Written by Lalmani Verma | Lucknow | Updated: March 29, 2015 1:28 am
vishwa hindu parishad, RSS The VHP has declared it will organise a special campaign —- ‘Swarna Drishtipath 2025’ —- to eradicate what it called is “a social malpractice.”

After a senior RSS office bearer in Uttar Pradesh drew his organisation’s attention towards the practice of untouchability and claimed that discrimination based on castes was largely responsible for the religious conversion among Hindus, its offshoot Vishwa Hindu Parishad (VHP) has decided to go a step further.

The VHP has declared it will organise a special campaign —- ‘Swarna Drishtipath 2025’ —- to eradicate what it called is “a social malpractice.”

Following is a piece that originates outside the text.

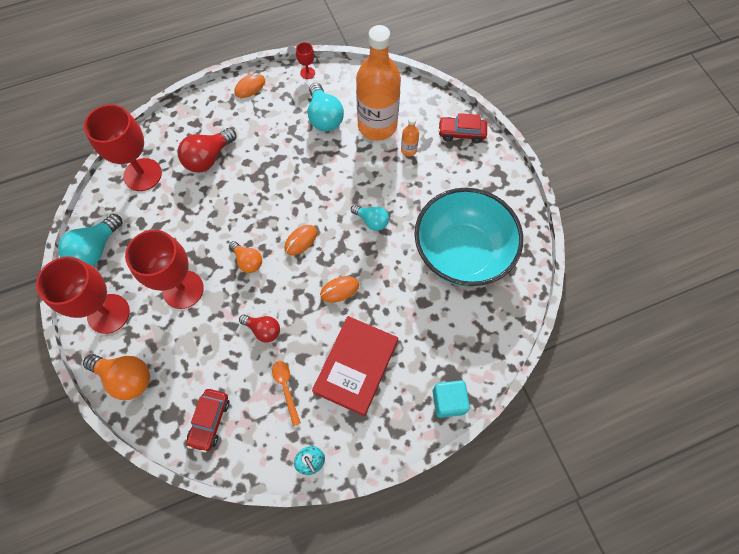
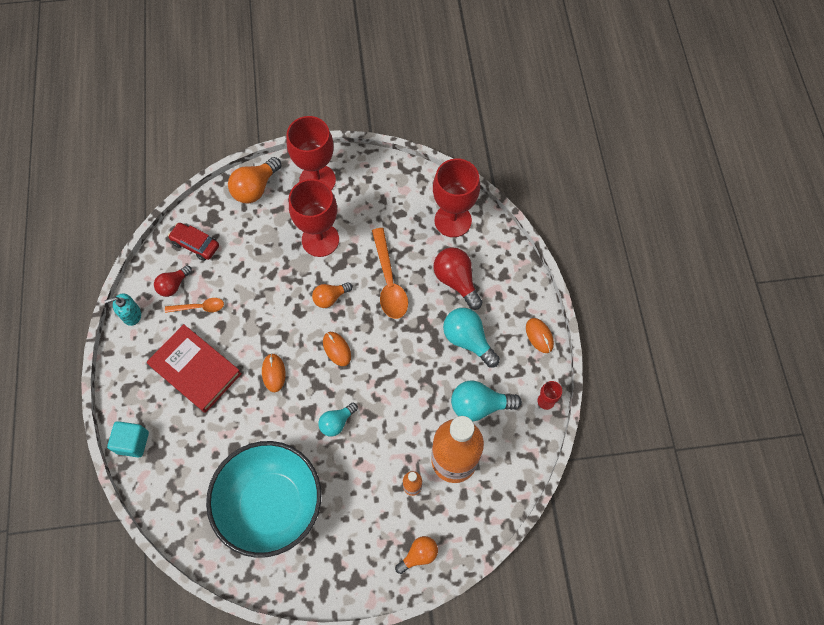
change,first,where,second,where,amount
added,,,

VHP joint general secretary Surendra Jain said that as part of the campaign, the outfit will send several teams (named ‘samrasta toli’, or group for equality) to the villages and those areas of the cities where discrimination based on caste is more prominent, and appeal to the people to not restrict members of some particular caste from entering the temples, put an end to caste-based cremation grounds, and let members of all castes share the water bodies (wells, canals) in the village.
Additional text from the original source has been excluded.